Wired reports on Abilene Christian University's experiment with giving every student either an iPhone or iPod Touch. The program is one-year old now, so there are some results at this point. I don't see anything too revolutionary there, except perhaps in the scale of the project (assuming that all these students really are using these devices across the curriculum). There is time-shifting recorded lectures, using iPhones as clicker technology for in-class polling, and in-class web research. We get familiar claims like "The traditional classroom, where an instructor assigns a textbook, is heading toward obsolescence."

If so, it is heading at a stately pace.

Obviously we are still not getting it. And when I say we, I mean all of us: faculty, administrators, students, etc. Typically we will hear about the average mobile teen texting 2000+ times a month (70-100 times a day). In some respects it's a no-brainer to suggest that educators would want to tap into these communicational practices. Of course, we are thinking about a very different kind of cognitive act than the one involved in the off-hand text to a friend. There are similar differences between watching YouTube and watching a video lecture. If you read the Wired article, it reports that students see the most significant impact of their iphones being social–in connecting with other students and the campus community.

The task is to take this ubiquitous social interaction and turn it toward learning in a some kind of formal way. In short, the task is to make learning social. Now that should sound strange. After all, formal education is one of the foundations of neolithic civilization. There have been schools for about as long as there have been formal writing systems. Furthermore, even among animals we can say that learning is a social activity. It's an exchange of information between beings: how could it not be social?

Well, obviously, the last century in the West at least has been a systematic attempt to educate a public in as unsocial a way as possible, though in this sentence I suppose I am using "social" in a different sense. We are all familiar with sitting in rows, being quiet, and doing work on your own for which you receive an individual grade. We are all familiar with high-stakes testing. So I assume you know what I mean when I say that we have tried to make learning un- or non-social.

Social does not have to me non-hierarchical or informal, though I think we have beaten this duality into students heads. School is not social. There you do exactly as you are told. And you probably do little else. Even going the extra mile, for extra credit or whatever, is well-scripted. Then you have social time where you get to "be free." It's the whole Foucauldian repressive hypothesis thing. The desires associated with learning are all delayed. Of course you don't want to be doing this learning activity, but getting the degree will get you what you want in the future. Social desires are generally more immediate.

It's odd, but I almost think it has nothing to do with the technology.
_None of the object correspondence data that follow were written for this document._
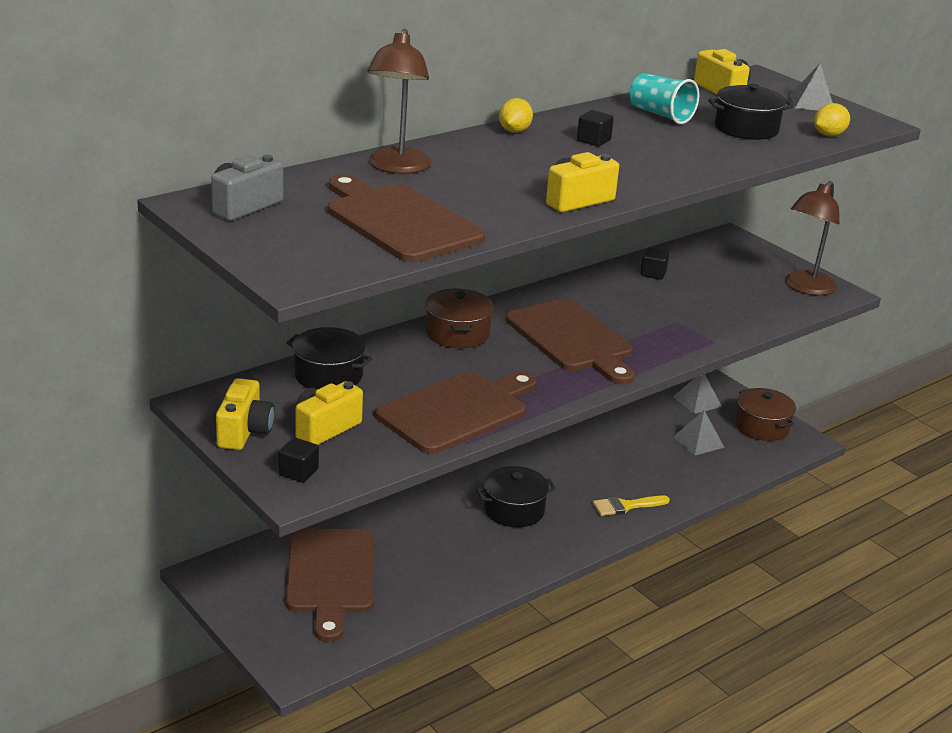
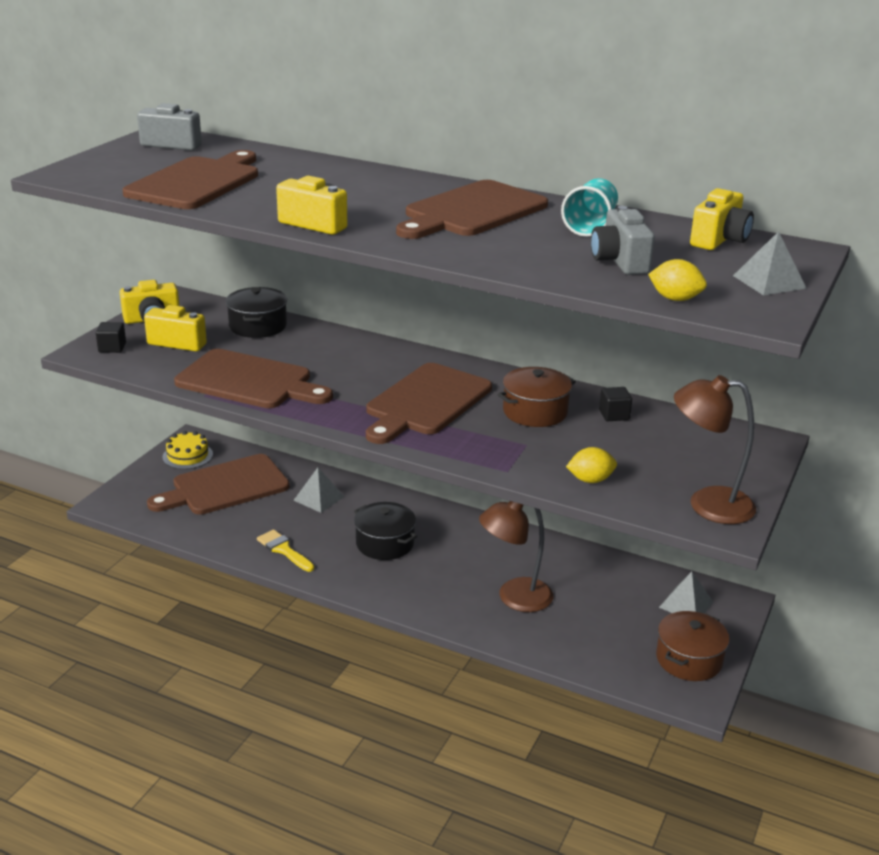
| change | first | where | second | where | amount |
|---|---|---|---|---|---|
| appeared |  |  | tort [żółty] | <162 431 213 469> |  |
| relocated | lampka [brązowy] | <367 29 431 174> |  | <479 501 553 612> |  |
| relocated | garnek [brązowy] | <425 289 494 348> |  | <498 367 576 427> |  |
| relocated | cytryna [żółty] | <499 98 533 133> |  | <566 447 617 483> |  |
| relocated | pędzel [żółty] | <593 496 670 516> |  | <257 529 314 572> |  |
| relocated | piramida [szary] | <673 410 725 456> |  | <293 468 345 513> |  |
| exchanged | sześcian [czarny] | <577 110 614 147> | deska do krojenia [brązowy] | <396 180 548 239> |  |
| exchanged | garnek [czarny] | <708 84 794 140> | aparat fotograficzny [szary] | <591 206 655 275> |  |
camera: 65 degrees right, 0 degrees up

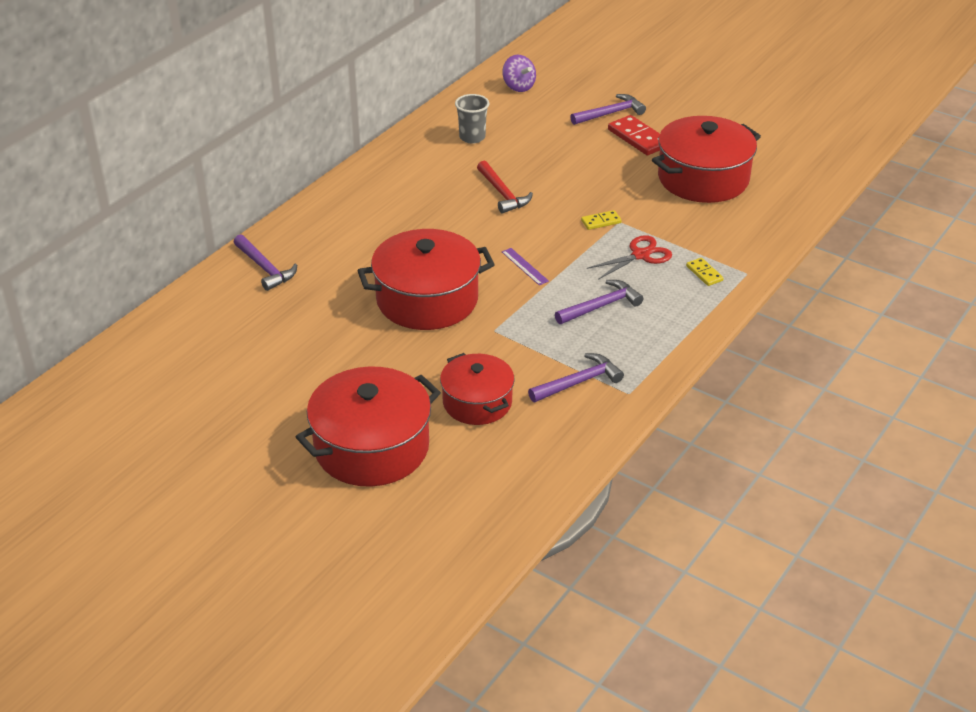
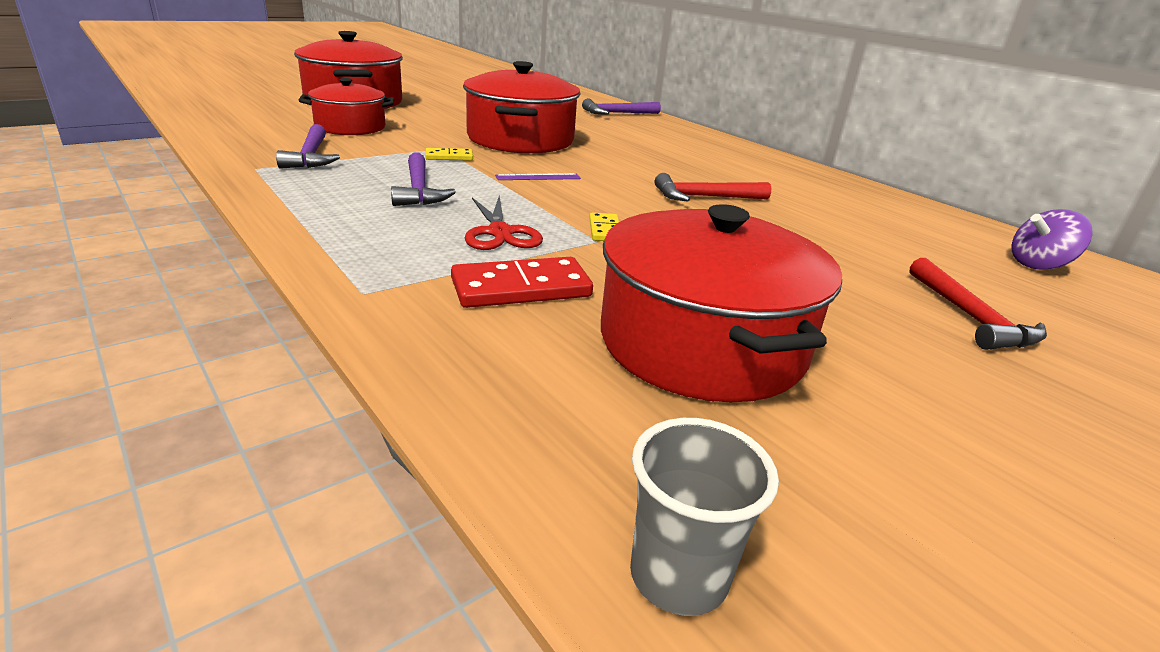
| change | first | where | second | where | amount |
|---|---|---|---|---|---|
| relocated | szklanka [szary] | <455 94 489 144> |  | <630 418 779 616> |  |
| relocated | kostka domina [czerwony] | <608 115 660 155> |  | <451 257 593 308> |  |
| relocated | kostka domina [żółty] | <686 258 724 286> |  | <425 148 473 161> |  |
| colour | młotek [fioletowy] | <570 94 646 125> | młotek [czerwony] | <910 258 1047 350> |  |
camera: 105 degrees right, 10 degrees down

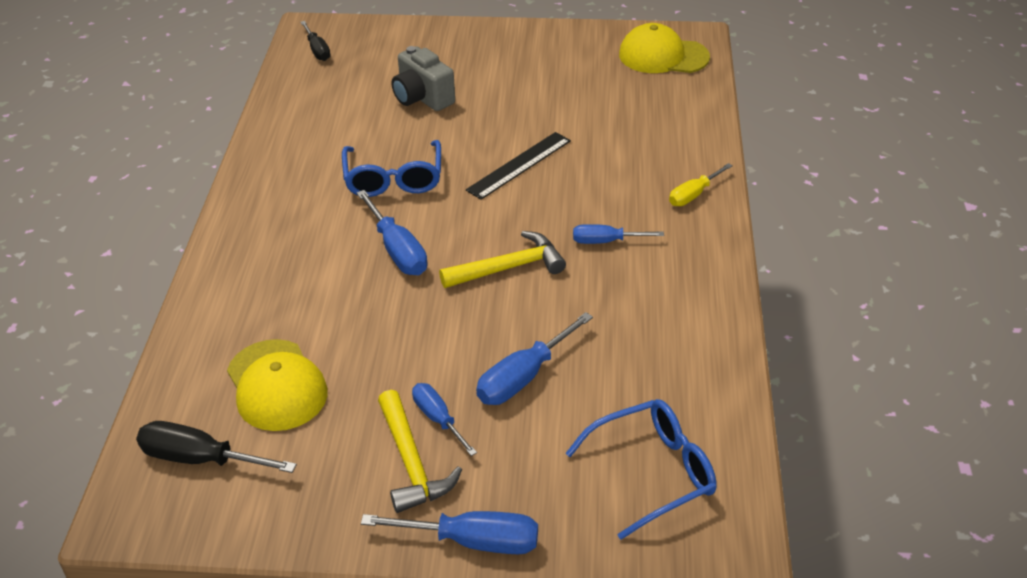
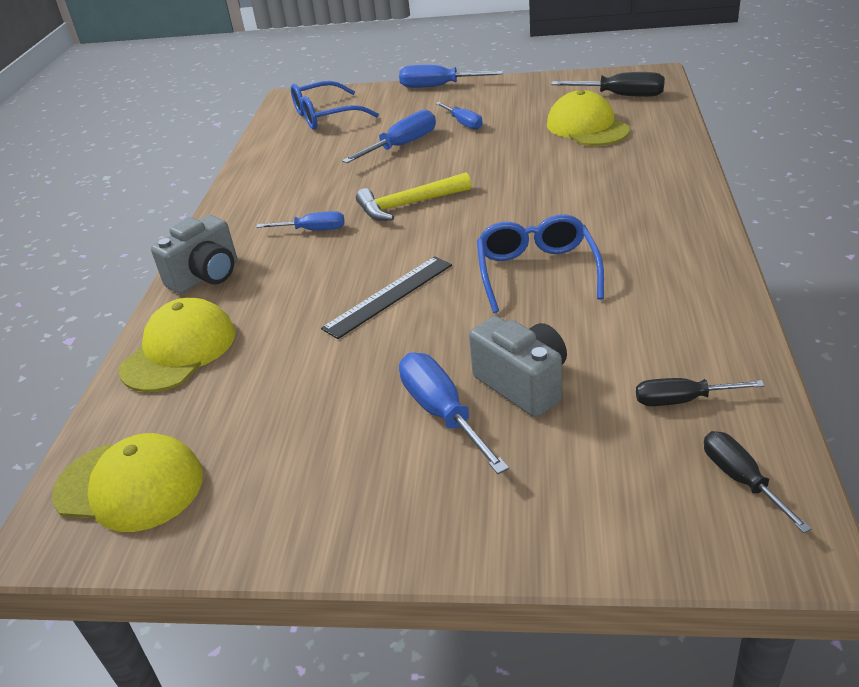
| change | first | where | second | where | amount |
|---|---|---|---|---|---|
| missing | młotek [żółty] | <378 390 462 513> |  |  |  |
| appeared |  |  | czapka [żółty] | <119 298 235 392> |  |
| appeared |  |  | śrubokręt [czarny] | <636 378 765 406> |  |
| relocated | śrubokręt [niebieski] | <357 190 428 275> |  | <399 353 509 474> |  |
| exchanged | śrubokręt [żółty] | <669 163 733 206> | aparat fotograficzny [szary] | <151 215 237 294> |  |
camera: 175 degrees left, 5 degrees down

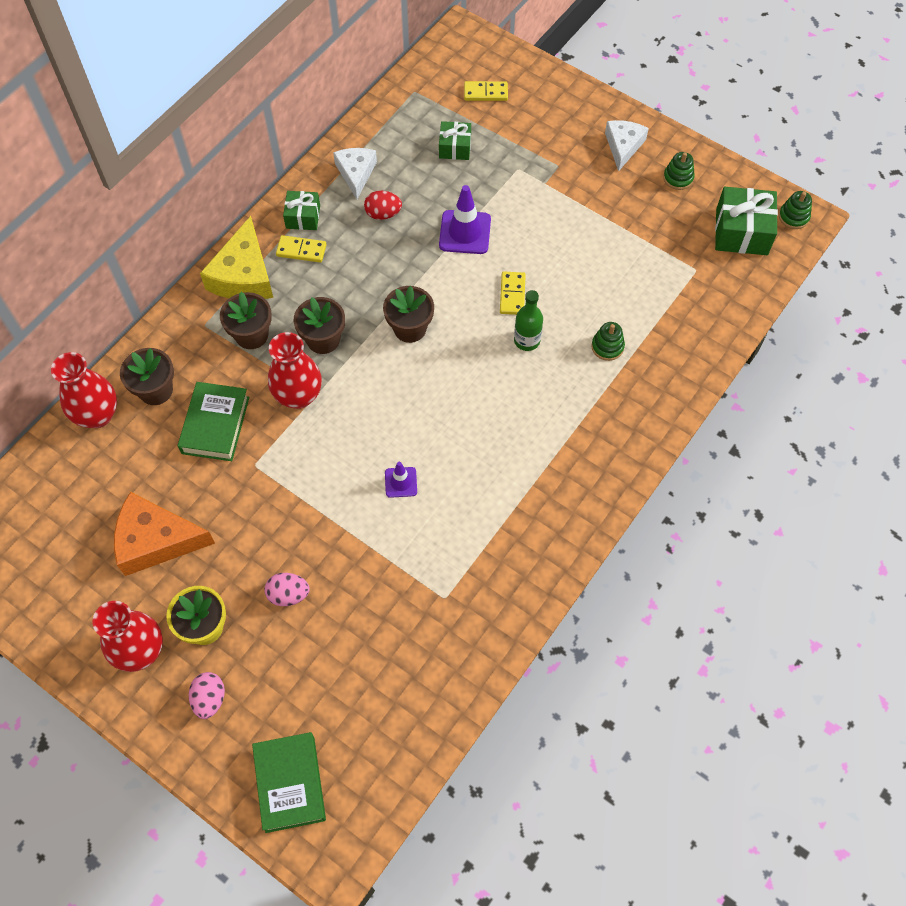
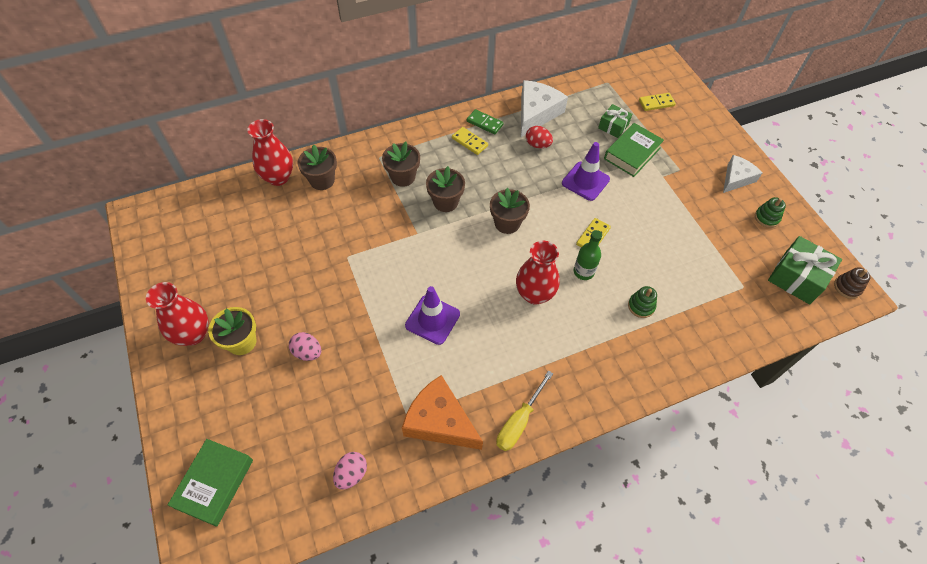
| change | first | where | second | where | amount |
|---|---|---|---|---|---|
| missing | ser [żółty] | <200 216 273 299> |  |  |  |
| appeared |  |  | śrubokręt [żółty] | <496 371 553 451> |  |
| relocated | ser [pomarańczowy] | <114 492 215 576> |  | <402 375 483 450> |  |
| relocated | książka [zielony] | <178 382 249 461> |  | <604 123 664 177> |  |
| relocated | jajko [różowy] | <189 672 225 719> |  | <333 452 367 490> |  |
| relocated | wazon [czerwony] | <268 332 322 409> |  | <516 241 560 304> |  |
| exchanged | prezent [zielony] | <283 191 320 230> | kostka domina [zielony] | <467 109 503 135> |  |
| colour | zabawka nakładanka [zielony] | <779 191 812 229> | zabawka nakładanka [brązowy] | <834 267 871 299> |  |
| spun | kostka domina [żółty] | <464 81 508 101> |  | <639 93 676 111> | 45 degrees counterclockwise |
| size | ser [biały] | <333 148 377 199> |  | <521 80 568 137> | x1.55 |
| size | pachołek [fioletowy] | <385 462 417 498> |  | <405 286 460 345> | x1.74 |
camera: 30 degrees right, 5 degrees down

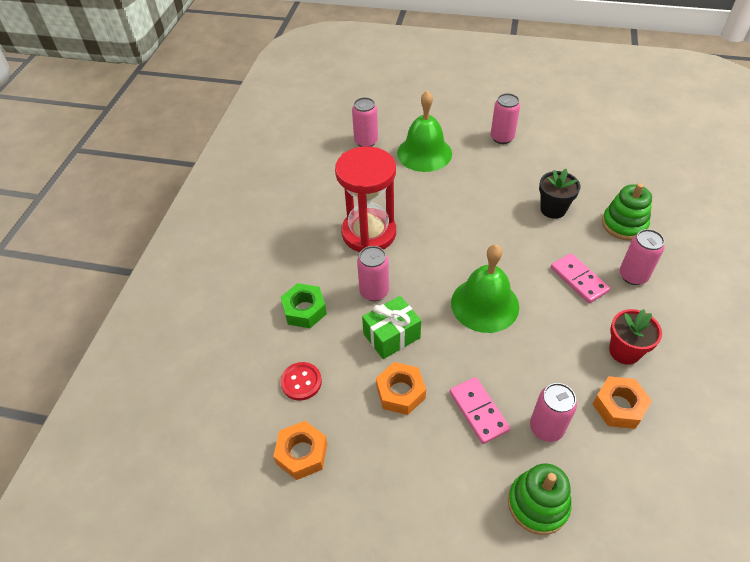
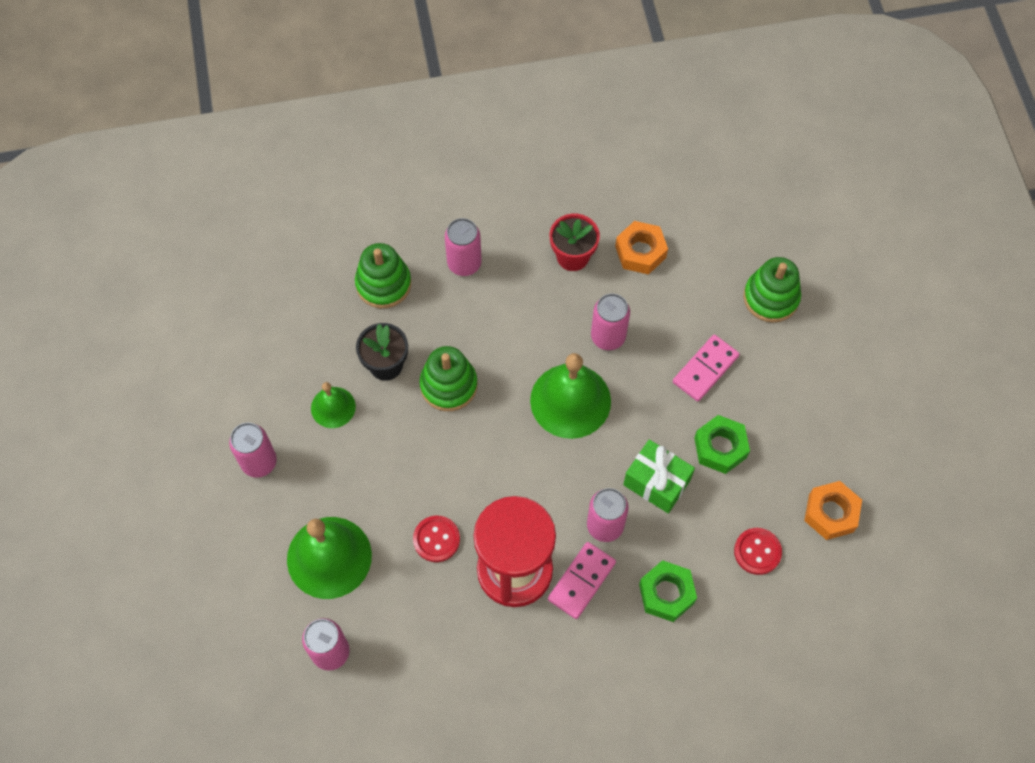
| change | first | where | second | where | amount |
|---|---|---|---|---|---|
| appeared |  |  | dzwonek [zielony] | <311 382 356 428> |  |
| appeared |  |  | guzik [czerwony] | <413 516 460 562> |  |
| appeared |  |  | zabawka nakładanka [zielony] | <419 346 477 411> |  |
| relocated | puszka [różowy] | <530 383 577 442> |  | <591 294 630 350> |  |
| relocated | kostka domina [różowy] | <551 253 610 303> |  | <548 542 616 619> |  |
| colour | nakrętka [pomarańczowy] | <376 362 426 415> | nakrętka [zielony] | <694 415 750 474> |  |
camera: 115 degrees left, 15 degrees up

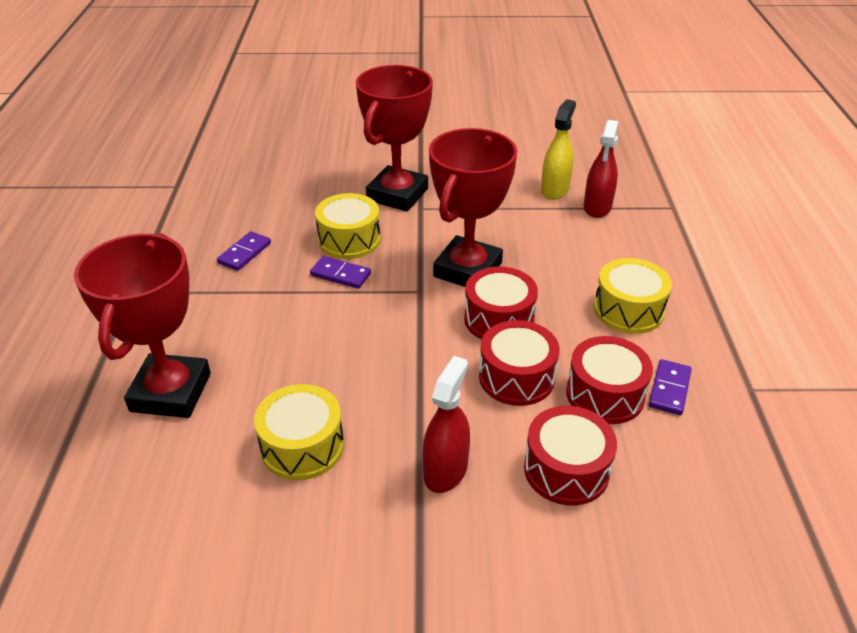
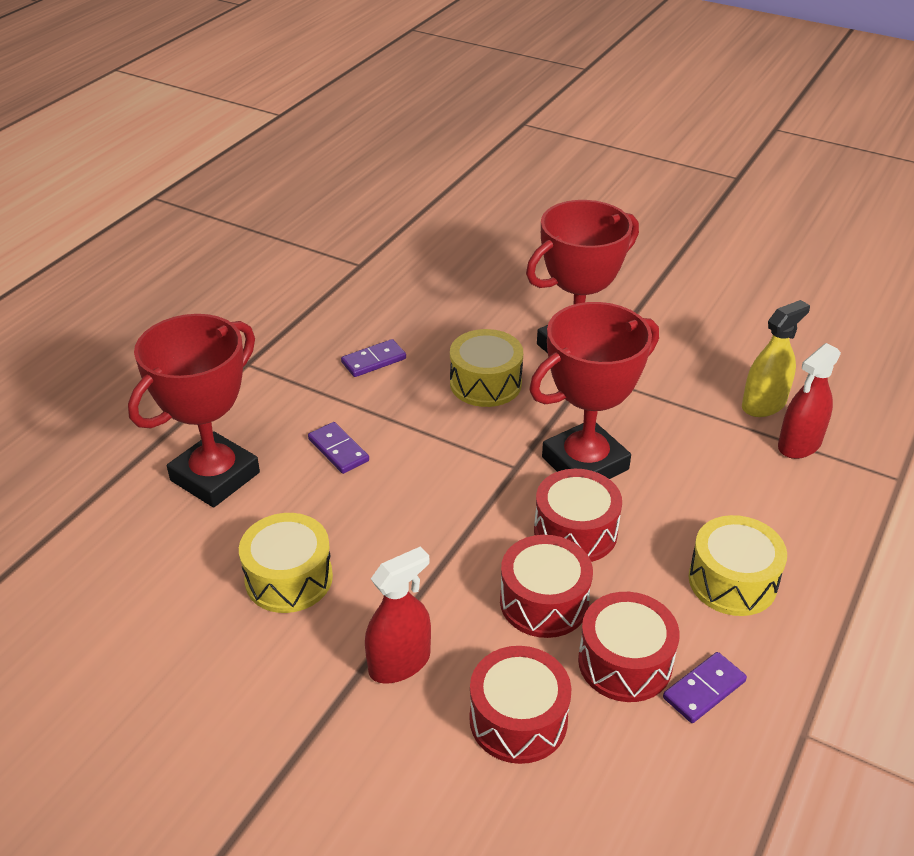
| change | first | where | second | where | amount |
|---|---|---|---|---|---|
| relocated | kostka domina [fioletowy] | <310 256 371 289> |  | <308 422 369 474> |  |
camera: 30 degrees right, 0 degrees up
If we were able to rethink learning as social, then the typical student would make use of social media to learn…. because using the technology is an integral part of being social today. On the other hand, as long as learning does not become social, it makes little sense to jam it into the technology.

Timeshifting lectures is fine, but that seems of little import to me unless sharing and discussing the media becomes a social activity. Plus we need to build on it. It can't just be all chit-chat.

What kind of course could you imagine that would require students to be in daily contact with one another? It would probably be something that in the past would have seemed excessive and unfair, but all we are talking about today is following each other on Twitter or the like. What projects could only be successful through near-ubiquitous, often real-time, collaboration? We ask students to engage in such tasks regularly inside class when they do group work. 

The bottom line here is to ask students to be in a learning-receptive mind state (nearly) all the time. We are asking them to be open to learning/inspiration, to act upon those opportunities when they arise, and then share them in real-time via mobile social media. It's what "we" are doing now when we tweet or blog, though I admit that as humanities scholars we have as much to learn about socializing research as our students.